Howard Zinn said the administration is stifling student expression and is “a place of enormous hypocrisy” although it claims to be a place of freedom of speech and assembly.

“Our problem is we’re at a university where the basic idea of a university has been thwarted, the basic idea being that of free expression,” he said. “This administration has done everything to crush the spirit of Martin Luther King at BU.”

Zinn said the Massachusetts Civil Liberties Union receives far more complaints against BU than against any other institution, and investigating the complaints the CLU has run into resistance from some University officials.

“Those who did supply information would get ‘reappraised’ by the administration,” he said: “The people who work here are afraid of BU.”

“What has happened to the faculty here that disappear? It’s like Argentina. Untenured faculty members are afraid to speak against the Silber Administration, afraid they might lose gaining tenure,” Zinn said.

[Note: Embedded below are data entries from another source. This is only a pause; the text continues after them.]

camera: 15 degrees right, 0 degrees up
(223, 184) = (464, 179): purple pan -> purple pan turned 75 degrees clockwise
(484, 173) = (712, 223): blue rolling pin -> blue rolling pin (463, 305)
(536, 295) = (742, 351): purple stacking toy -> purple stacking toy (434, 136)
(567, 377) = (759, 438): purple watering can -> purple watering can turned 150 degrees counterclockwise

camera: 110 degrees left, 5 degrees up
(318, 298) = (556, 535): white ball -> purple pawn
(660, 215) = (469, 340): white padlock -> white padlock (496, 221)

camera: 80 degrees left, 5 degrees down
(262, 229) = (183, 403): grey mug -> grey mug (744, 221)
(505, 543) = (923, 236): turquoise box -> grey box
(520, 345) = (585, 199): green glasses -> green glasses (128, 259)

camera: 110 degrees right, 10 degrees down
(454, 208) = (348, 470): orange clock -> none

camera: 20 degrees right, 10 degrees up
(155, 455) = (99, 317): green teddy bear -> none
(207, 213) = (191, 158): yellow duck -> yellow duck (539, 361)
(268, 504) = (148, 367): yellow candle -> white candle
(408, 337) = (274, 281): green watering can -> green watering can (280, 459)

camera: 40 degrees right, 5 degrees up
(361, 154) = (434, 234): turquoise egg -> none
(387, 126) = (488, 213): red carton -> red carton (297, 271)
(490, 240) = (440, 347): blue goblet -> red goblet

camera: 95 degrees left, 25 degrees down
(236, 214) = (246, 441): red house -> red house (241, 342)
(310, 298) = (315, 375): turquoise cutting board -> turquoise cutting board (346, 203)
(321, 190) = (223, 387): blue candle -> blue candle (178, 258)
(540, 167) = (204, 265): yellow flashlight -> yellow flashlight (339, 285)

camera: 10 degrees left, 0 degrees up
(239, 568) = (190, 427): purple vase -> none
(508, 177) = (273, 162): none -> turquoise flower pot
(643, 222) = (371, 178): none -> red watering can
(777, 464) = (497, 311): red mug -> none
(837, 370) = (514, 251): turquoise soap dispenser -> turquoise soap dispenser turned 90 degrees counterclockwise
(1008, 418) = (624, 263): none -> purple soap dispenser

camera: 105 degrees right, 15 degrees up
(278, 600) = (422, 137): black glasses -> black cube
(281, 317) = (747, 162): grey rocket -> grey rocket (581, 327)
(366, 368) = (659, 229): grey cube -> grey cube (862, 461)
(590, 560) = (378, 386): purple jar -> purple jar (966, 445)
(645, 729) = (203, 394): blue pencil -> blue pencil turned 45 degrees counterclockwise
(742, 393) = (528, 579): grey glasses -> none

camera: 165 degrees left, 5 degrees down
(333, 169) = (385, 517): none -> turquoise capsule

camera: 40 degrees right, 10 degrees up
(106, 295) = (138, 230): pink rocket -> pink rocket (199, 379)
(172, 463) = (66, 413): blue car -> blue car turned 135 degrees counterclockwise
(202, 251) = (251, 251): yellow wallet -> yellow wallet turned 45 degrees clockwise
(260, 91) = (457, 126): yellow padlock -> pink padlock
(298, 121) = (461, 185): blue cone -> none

Sociology Professor Gilkes charged that the BU administration, in its refusal to divest in South Africa, is of the same mindset of those who support student aid cuts, apartheid in South Africa and refuse aid to farmers.

Gilkes said the University has adopted a “blame the victim mindset,” which believes the poor and afflicted deserve their misfortune.

Michael Blackwell, a student in the School of Theology, speaking against “institutionalized racism,” said “BU as an institution places its rubber stamp upon racism and it must be arrested. BU has an equal opportunity policy, an affirmative action program that looks and sounds marvelous— on paper.”

Marc Lurie, a CLA student speaking on South Africa, said President John R. Silber’s arguments against divestiture are “nothing but a pack of lies.

“He says blacks in South Africa are against US divestiture. That’s not true. Blacks are afraid to speak openly against divestment— if they do they are thrown in jail,” he said.

Lurie said Silber’s other argument that US divestment will hurt the employment of blacks in South Africa is weak because US corporations employ only 1 percent of the blacks in a country with an 25 percent unemployment rate.